Grayscale Release with Load Balancer and CDN
In my last employment, we faced an intriguing challenge: we needed to forward traffic from the same URL to both Orka One and Orka Two sites while keeping the old Orka One site accessible to external users. The journey toward achieving this goal involved overcoming obstacles in user request flow direction. This article will describe the challenge and the solution we implemented on AWS.
The initial user request flow direction, depicted in the graph, outlined the path from
hiorka.com through DNS, CDN, and ALB to ECS in the production environment.
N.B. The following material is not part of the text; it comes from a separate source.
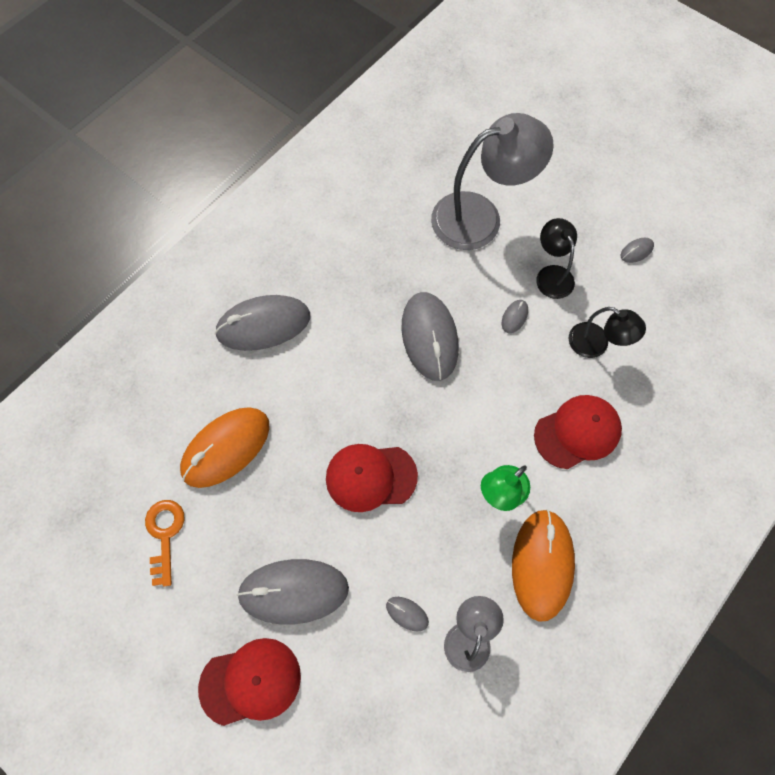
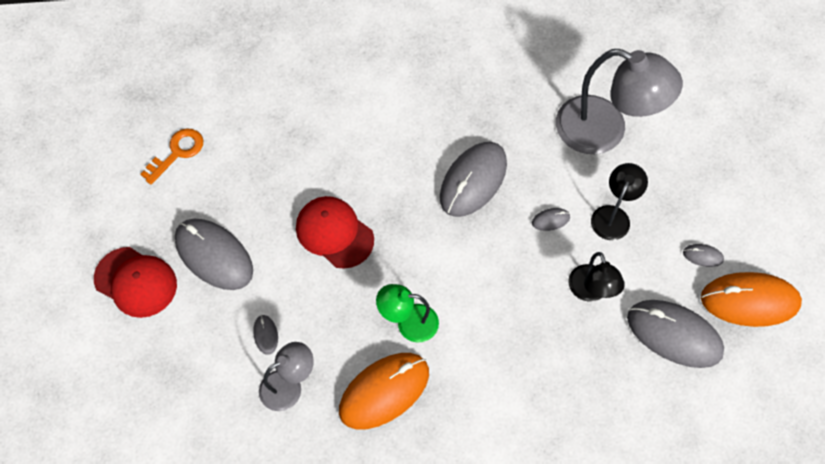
camera: 45 degrees right, 5 degrees down
(226, 448) = (266, 134): orange mouse -> orange mouse (749, 301)
(263, 325) = (370, 78): grey mouse -> grey mouse (674, 335)
(577, 432) = (507, 335): red cap -> none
However, when CDN forwarded user requests to ALB, two critical problems emerged:
Source IP Transformation: The request source_ip changed from the user's IP to the CDN's IP, complicating the identification of Orka internal IP.
Cache Challenges: CDN might provide cache without forwarding the request to ALB, irrespective of the user's IP.
The solution to this intricate challenge involved leveraging AWS CloudFront Function – a feature enabling lightweight functions to run on each CDN edge node, allowing modification of user requests and server responses.
Layer 1: Create a CloudFront Function (CDN Edge Node)
The first layer in the solution was to create a CloudFront Edge Function that would run on each CDN edge node. The function would modify the user request by adding a custom header
cloudfront-custom-function-isinsiderip based on whether the user's IP is internal or external. In addition, we also modify the cache key to included this custom header, ensuring that the cache is separate for internal and external users.
Layer 2: Change the ALB Target Group
The second layer was to change the ALB Target Group to use the custom header
cloudfront-custom-function-isinsiderip as the health check. This change ensured that the ALB would only forward requests to the ECS service if the custom header was present in the request.
A security concern arose from this change: the ALB would forward requests to the ECS service if the custom header was present in the request, even if the request was from an external user. To mitigate this concern, we added another custome header
X-Cloud-Header to a secret value. The ALB service would only serve requests if the custom header
X-Cloud-Header was present in the request and the value of the custom header
X-Cloud-Header matched the secret value.
Layer 3: Duplicate ECS Service
The third layer was to duplicate the ECS service and create a new ECS service with the same task definition. The new ECS service would be used to serve internal users, while the old ECS service would continue to serve external users.